Common Ant Species: Ghost Ants


In the world of ants, ghost ants are cool. The species gets its name from their translucent legs and abdomens which seem to vanish in thin air when foraging on light surfaces. Adding to the ghost ant’s coolness factor is the fact you can see the color of the food they eat, thanks to their ghostly transparency. As the saying goes, you are what you eat.



Ghost ants are extremely small and pale in color, which makes them difficult to see. Workers are all the same size (monomorphic). Ghost ants can be distinguished from other ant species by the following characteristics:

Ghost Ants
  • Extremely small, about 1/16-inch long
  • Antennae divided into 12 segments that gradually thicken closer to the tip
  • Head and thorax are very dark in color. Abdomen, legs and antennae are a pale milky white
  • Hairless
  • No sting
  • Ghost ants are related to odorous house ants, and both emit a coconut-like odor when crushed



Ghost ants are highly adaptable nesters, capable of living outdoors and indoors. Outside, they make their nests in the ground near stones, logs or woodpiles, and even moist grass and plant stems.

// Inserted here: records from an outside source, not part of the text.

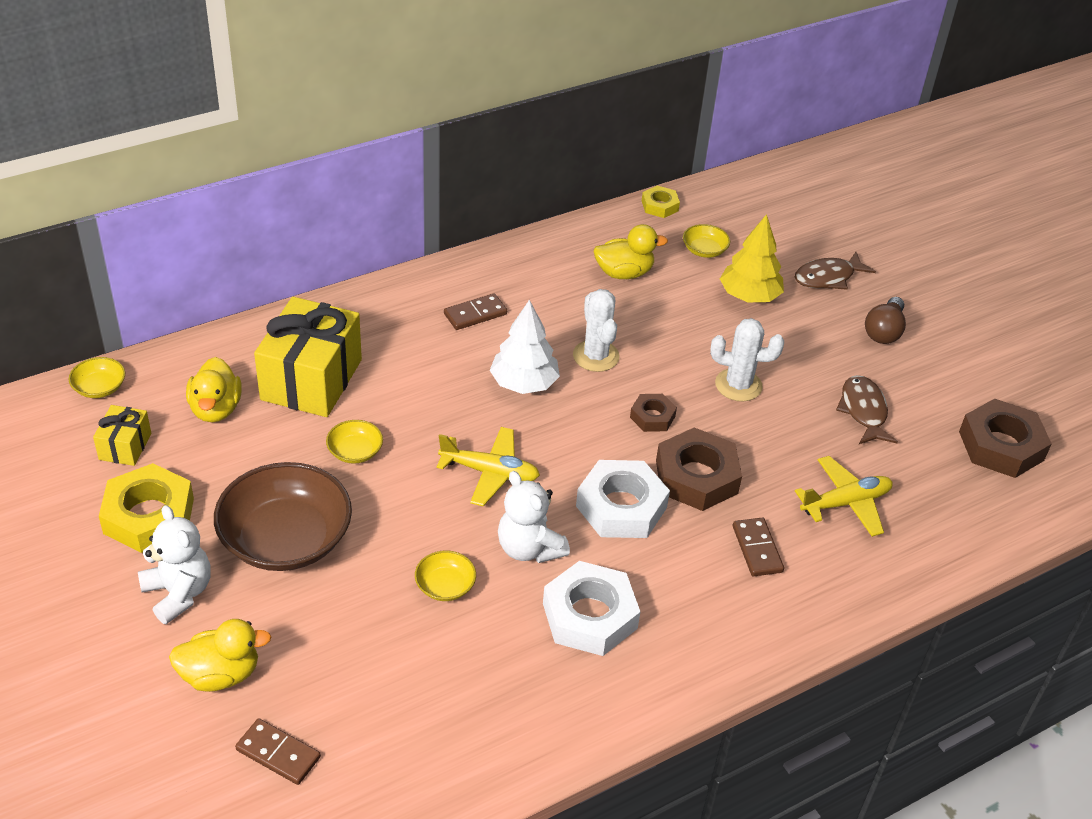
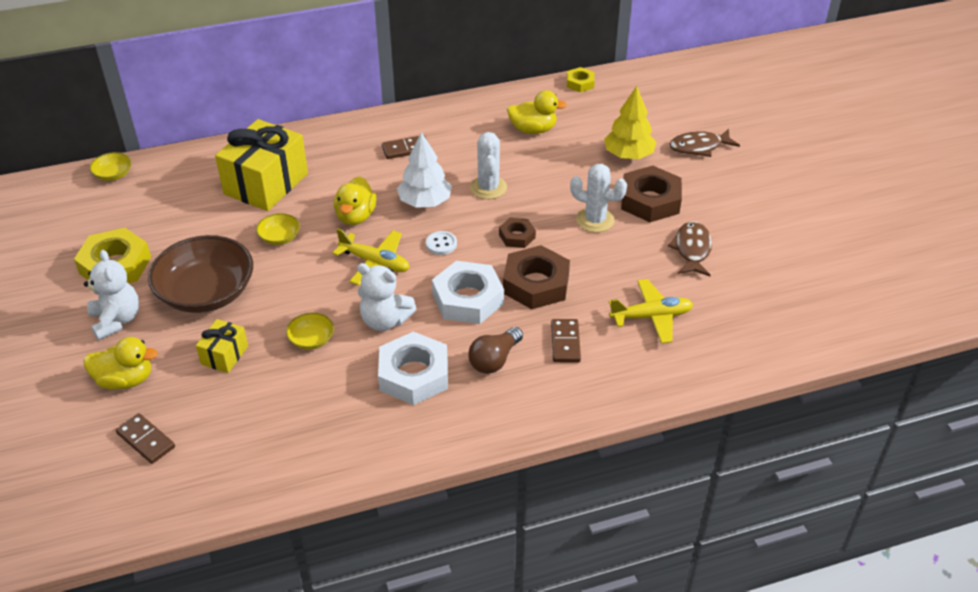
camera: 15 degrees right, 0 degrees up
(125, 446) = (116, 216): yellow gift -> yellow gift (224, 355)
(216, 409) = (189, 197): yellow duck -> yellow duck (356, 216)
(529, 548) = (385, 320): white teddy bear -> white teddy bear turned 45 degrees counterclockwise
(563, 437) = (441, 244): none -> white button
(704, 250) = (604, 118): yellow bowl -> none
(884, 331) = (732, 191): brown light bulb -> brown light bulb (494, 360)
(1001, 446) = (801, 288): brown nut -> brown nut (650, 200)

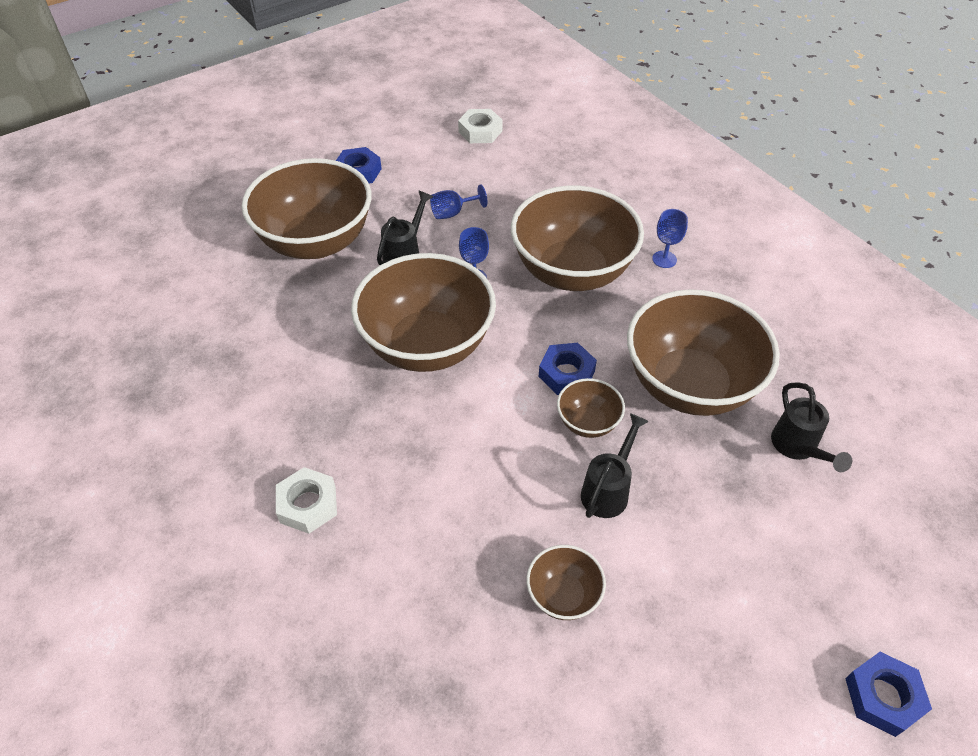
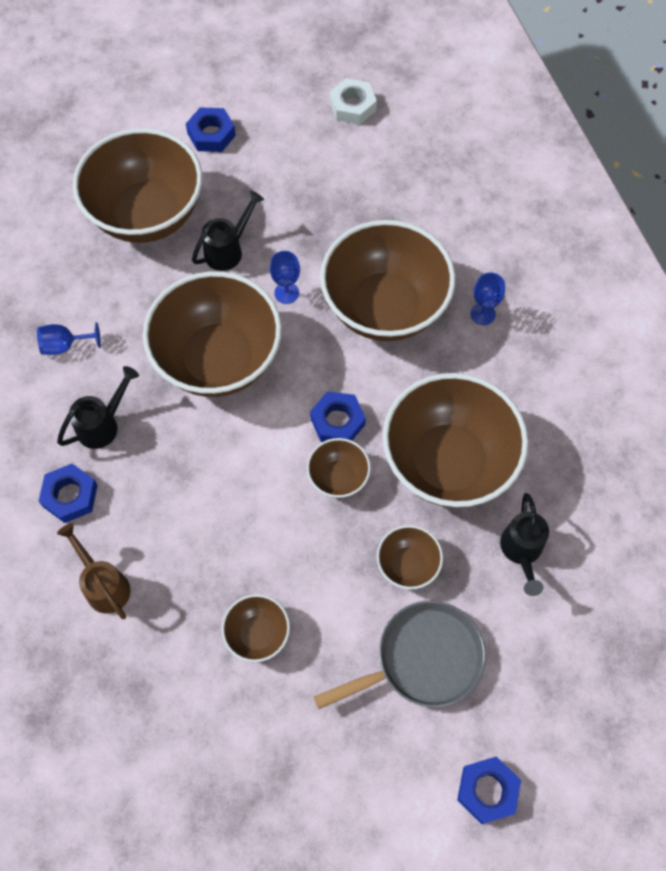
camera: 15 degrees right, 15 degrees up
(308, 504) = (70, 496): white nut -> blue nut
(372, 586) = (104, 584): none -> brown watering can
(452, 213) = (290, 208): blue goblet -> blue goblet (65, 345)
(608, 489) = (332, 548): black watering can -> black watering can (103, 424)
(692, 487) = (407, 565): none -> brown bowl
(749, 576) = (422, 659): none -> grey pan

Ghost ants enter buildings on trails that they make along the ground. They also enter houses by trailing on utility lines or tree limbs and shrubs that touch the house. When ghost ants make nests indoors, it is usually inside wall voids or behind cabinets and baseboards. They will also build nests in flowerpots or other moist areas.

Ghost ant colonies have multiple queens and may split into several nests. Ghost ants trail in a slow moving line between nests and can often be seen carrying their larvae and pupae to new locations. When disturbed, worker ants will scatter and run around erratically. Inside the home, ghost ants are usually seen in kitchens and bathrooms, searching for moisture and food.



The ghost ant is a tropical species, found mainly in south and central Florida. In northern states, these ants have been known to survive only in heated buildings and greenhouses.



Ghost ants eat honeydew that they collect from aphids and other plant-feeding insects. The worker ants also gather insects to feed the colony. When they are indoors, ghost ants usually prefer sweets.


Control Options

Liquid Bait Stake

Ghost ants are constantly on the move from nest to nest and use random patterns when foraging for food. Look for ghost ants in or around kitchens, bathrooms and other moisture sources to locate the colonies.

TERRO® liquid ant baits contain a combination of borax, water and sugar that is extremely attractive to foraging ghost ants on the hunt for food and water. While the ant bait will ultimately kill the worker ant, it interferes with the ant's digestive system and works slowly enough that the worker has time to get back and share the bait with the rest of the colony. Remove other food sources when baiting and leave the bait in place, undisturbed, once the ants begin feeding on it.

You can also treat ghost ants with a contact killer spray. With this line of defense, you can treat the ant nests and surrounding areas directly. You can also treat the places where ants enter your home, like windows and doorways.

Ant dust can also be used indoors and outdoors to treat ghost ants. When placed at nest entrances with an active colony, ant dust can cover a large surface area and help prevent invasions.